# Free Hotspot weiterleiten per Repeater / LAN Bridge



## Betagurke (13. September 2018)

Hallo, 

folgendes Szenario: Ich nutze einen WLAN Hotspot (gratis) um Internet zu empfangen. 

Wenn ich Smartphone / PC mit dem Hotspot verbinde, klappt alles super. 

Leider reicht der Hotspot nicht über die gesamte Länge, daher wollte ich: 

1) Das Hotspot-Signal per WLAN Repeater weitergeben - was irgendwie nicht funktioniert. Hat da jemand eine Idee? Also ich kann den Repeater mit dem Hotspot verbinden, auf das Config-Terminal zugreifen und auch andere Geräte mit dem Repeater verbinden. Allerdings kann der Repeater keine Internetverbindung herstellen. 

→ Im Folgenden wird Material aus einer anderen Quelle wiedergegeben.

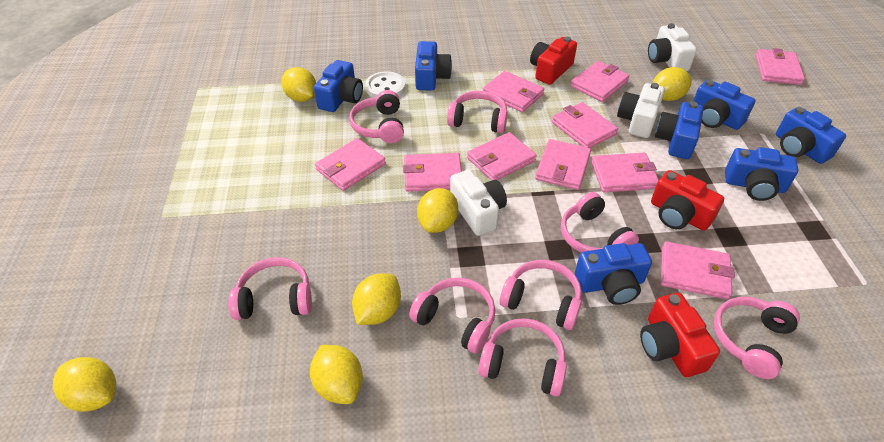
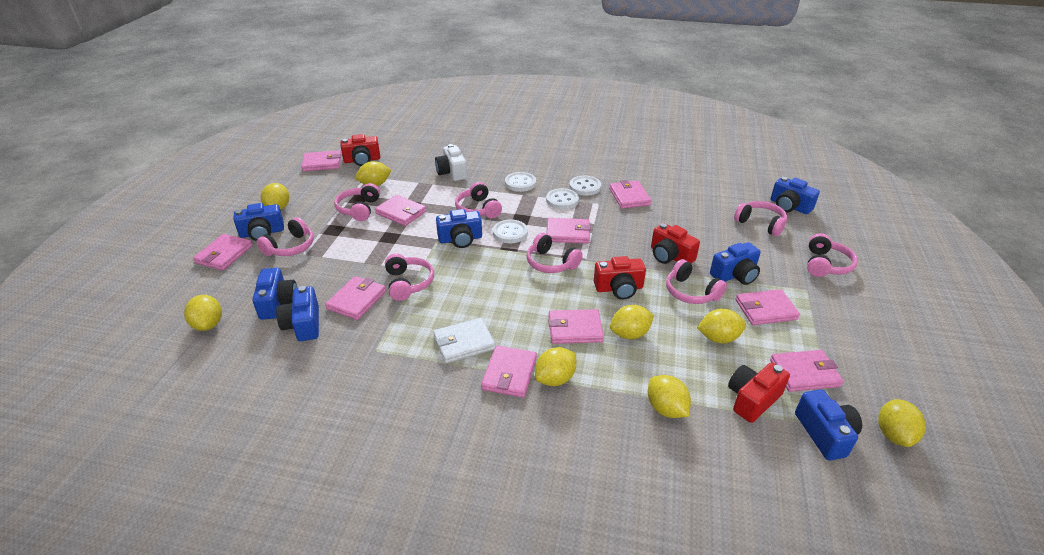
red camera: 3 -> 4
white button: 1 -> 4
white camera: 3 -> 1
white wallet: 0 -> 1
yellow lemon: 6 -> 8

2) Meinen PC mit dem Hotspot verbinden und das Signal dann per LAN an einen Router weitergeben. Anschließend sollte der Router aus dem eingehenden LAN Signal wieder ein WLAN-Singal machen, um die Endgeräten damit zu verbinden. Klappt aber leider auch nicht. 
Ich bin folgendermaßen vorgegangen: 
1. PC per WLAN mit dem Hotspot verbunden
2. Router per LAN mit dem PC verbunden (da besteht die Internetverbindung noch) 
3. Die LAN-Verbindung und WLAN-Verbindung markiert, um eine Bridge zu erstellen - ab diesem Punkt verschwindet das Internet auf dem PC und eine Weitergabe an den Router erfolgt auch nicht. Natürlich ist ein WLAN vorhanden und man kann Geräte auch mit dem Router-WLAN verbinden, aber ohne Internetverbindung. 

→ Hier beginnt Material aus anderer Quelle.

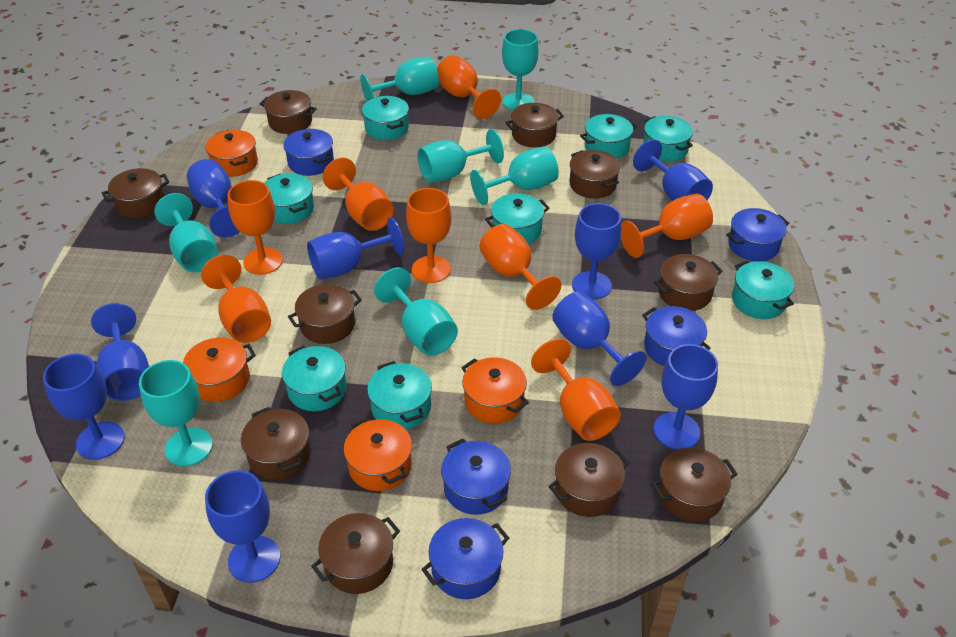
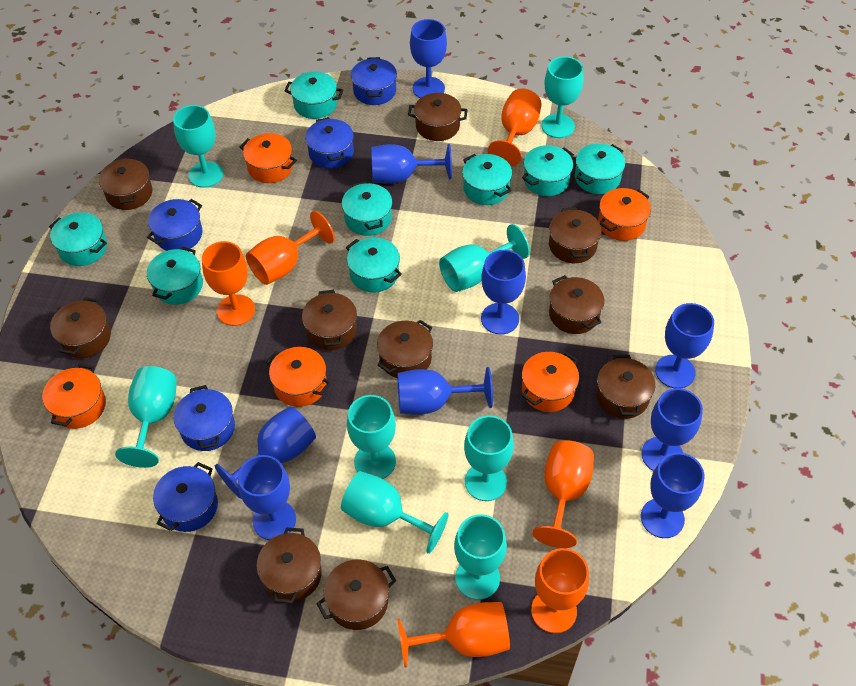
orange goblet: 8 -> 6
orange pot: 4 -> 5
turquoise goblet: 7 -> 8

Irgendjemand eine Idee, was ich da machen kann? 

LG, gurke


----------



## DKK007 (13. September 2018)

Hat der Hotspot eine Anmeldeseite o.ä.?


----------



## Betagurke (13. September 2018)

@DKK007 - ja hat er!

Bei 1) verstehe ich, dass der Repeater daher nicht funktioniert 

Bei 2) melde ich mich ja über den PC ganz normal auf dieser Seite an - geht dennoch nicht. :/


----------



## DKK007 (13. September 2018)

Was für ein Betriebssystem läuft auf dem PC, der mit dem Repeater verbunden ist?

Bei Netzwerk- und Servergeschichten würde ich generell Linux empfehlen.


----------